Just as I arrange myself on the ground I hear little footsteps flying up behind me. First one than the other girl lets out a loud whooping roar. “Get her!!!!!!” As is not surprising, these bear-cub girls of mine pile on top of me with abandon. What is surprising is who lands first. The Quail giggles as she feels the full impact of her sister land on her back flattening us both. The wrestle. They rascal. They run together now. That Quail, she pretty much keeps up with her big sister these days, and together they slow their play, their pace when they can manage for their littlest sister who this time, thankfully has stood to the side with her hands entwined behind her back eyeing the pile up. They do this so routinely that I don’t think much of it other than to quip the old stand-bye at this point of how one day we’ll give birth to a sweet little girl.

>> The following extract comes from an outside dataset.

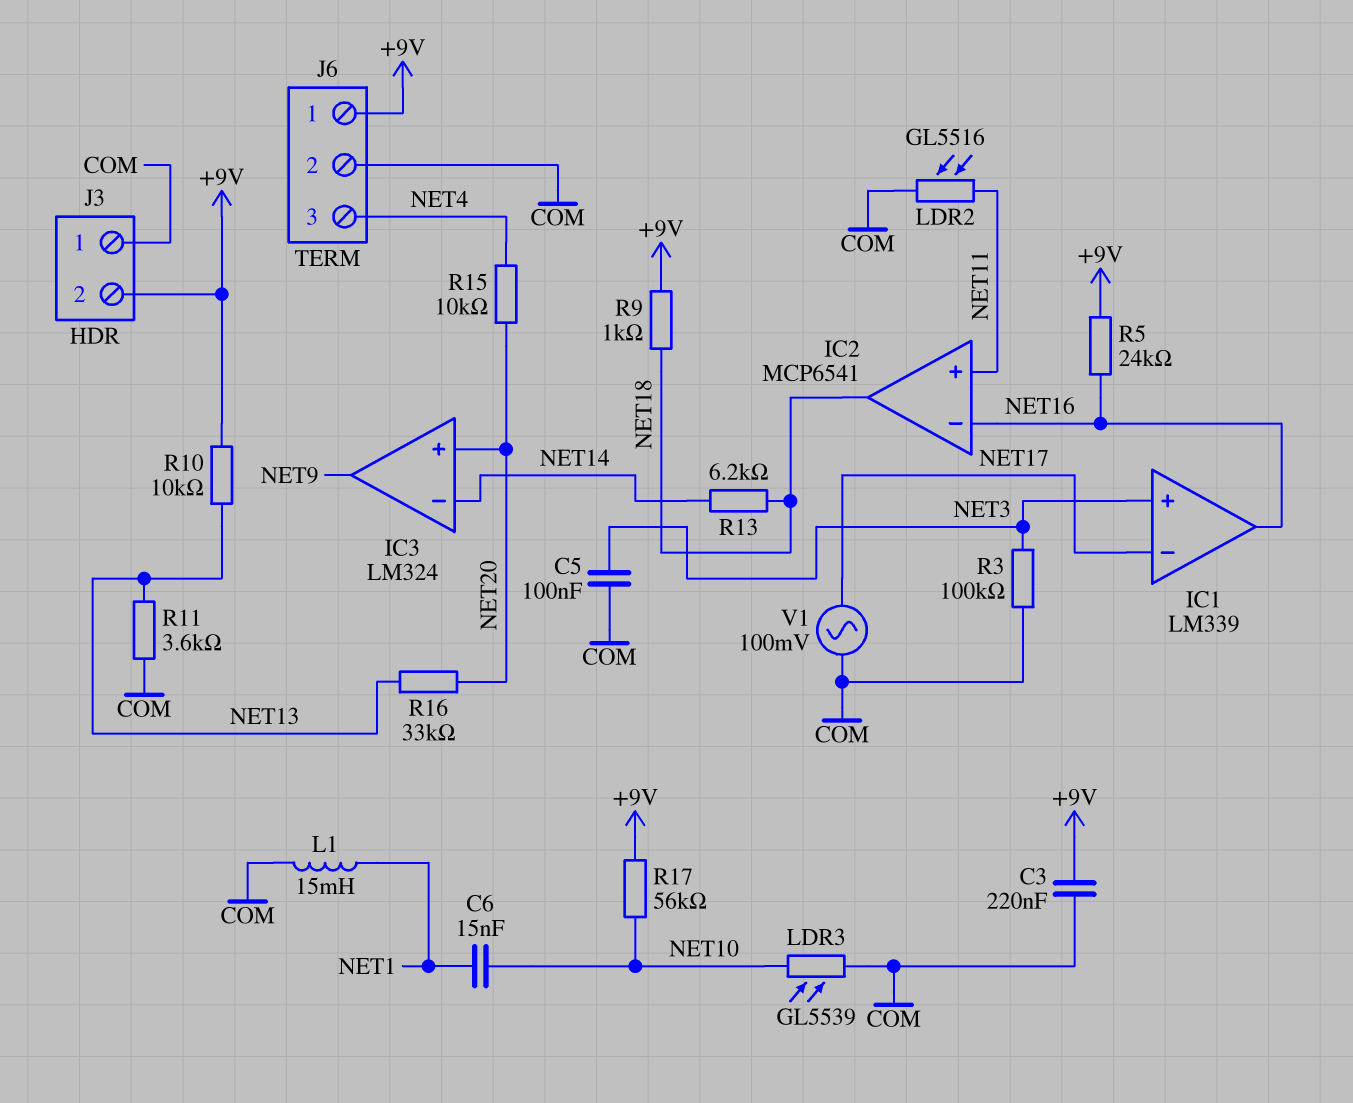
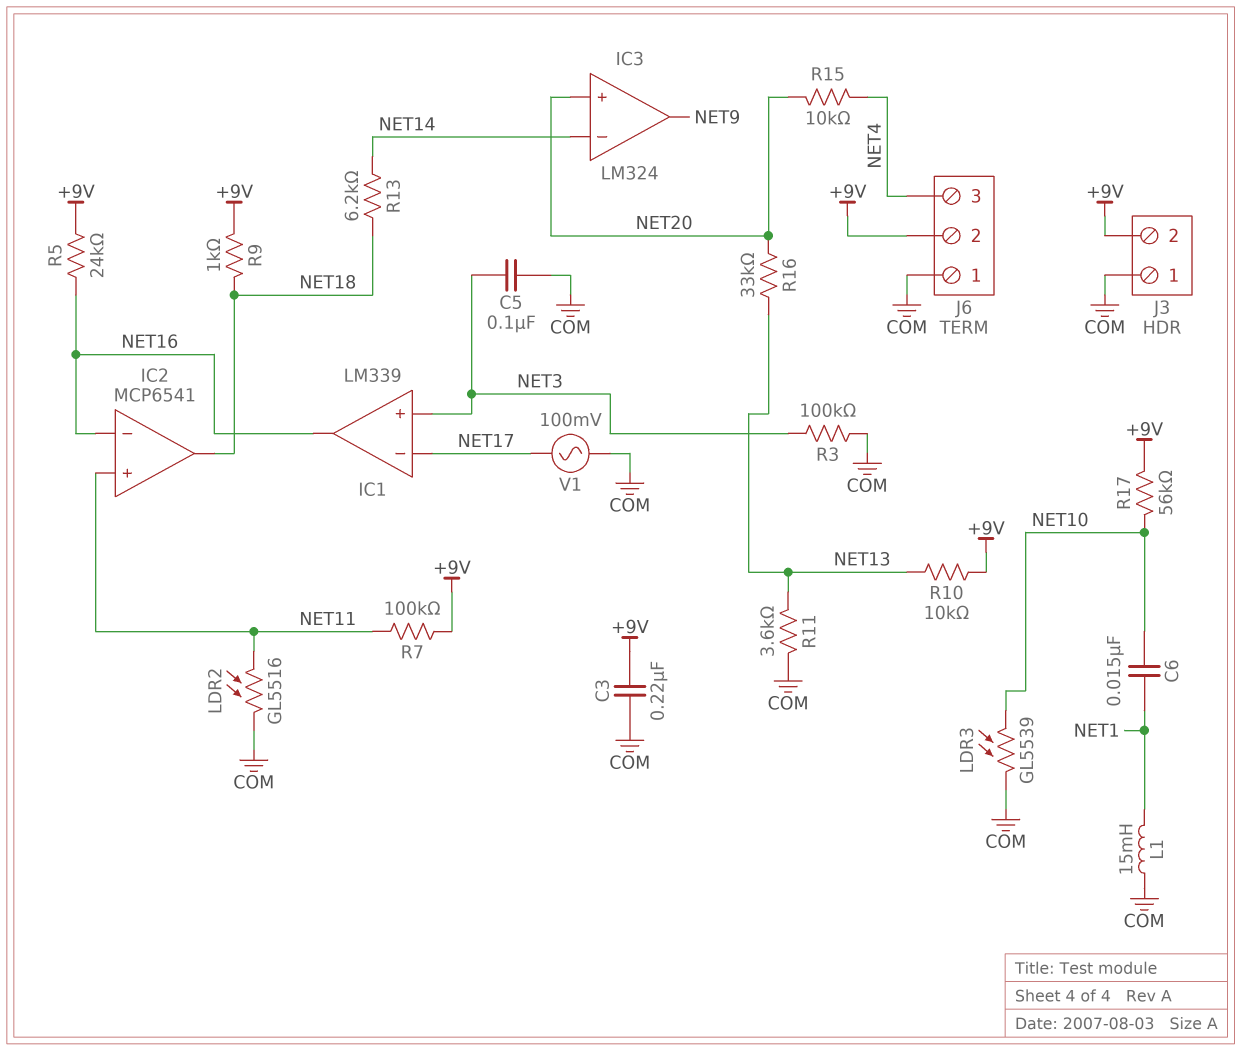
J6 pin 1: +9V -> COM
J6 pin 2: COM -> +9V
R7: none -> 100k (+9V, NET11)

“She was really sensory seeking today. That’s unusual for her.” Ginger the occupational therapist we’ve come to love tells me about her session. As I feel the hackles go up on my neck, ready to defend the Quail against yet another label, I, instead share back how earlier at lunch she and her sister had taken to imitating each other as they pressed up against Lovey and I throughout our lunchtime in the restaurant booth. I commented how Zuzu is prone to do this with me. That I often think she would still reside in my womb if left to her own devices, this almost seven-year-old of mine. I tell Ginger how it was noticeable that the Quail was imitating her sister with this behavior during lunch since she isn’t usually one to do that and how once Lovey left the booth briefly Zuzu slipped under the table to her sister’s newly vacant side and commenced a round of in-house dog-piling with her always-willing-partner-in-crime.
As we talk, Ginger points to the Quail who by this time has worked a large heavy wooden box across the floor and continues to press it into circles across the sleek, new floor. We pause and then Ginger goes on to say that they went ahead and did a number of sensory based activities in both OT and PT to help her center herself and afterwards she worked for a long time in quiet concentration on her table work.
Later that evening as Zuzu pushes her kitchen chair as close up to mine as she can manage without getting scolded to put it back in its place, I think back to Ginger’s explanation of the good the sensory pressure did for the Quail and find myself wondering over her sister. These sisters- they are so alike in the most unexpected of ways.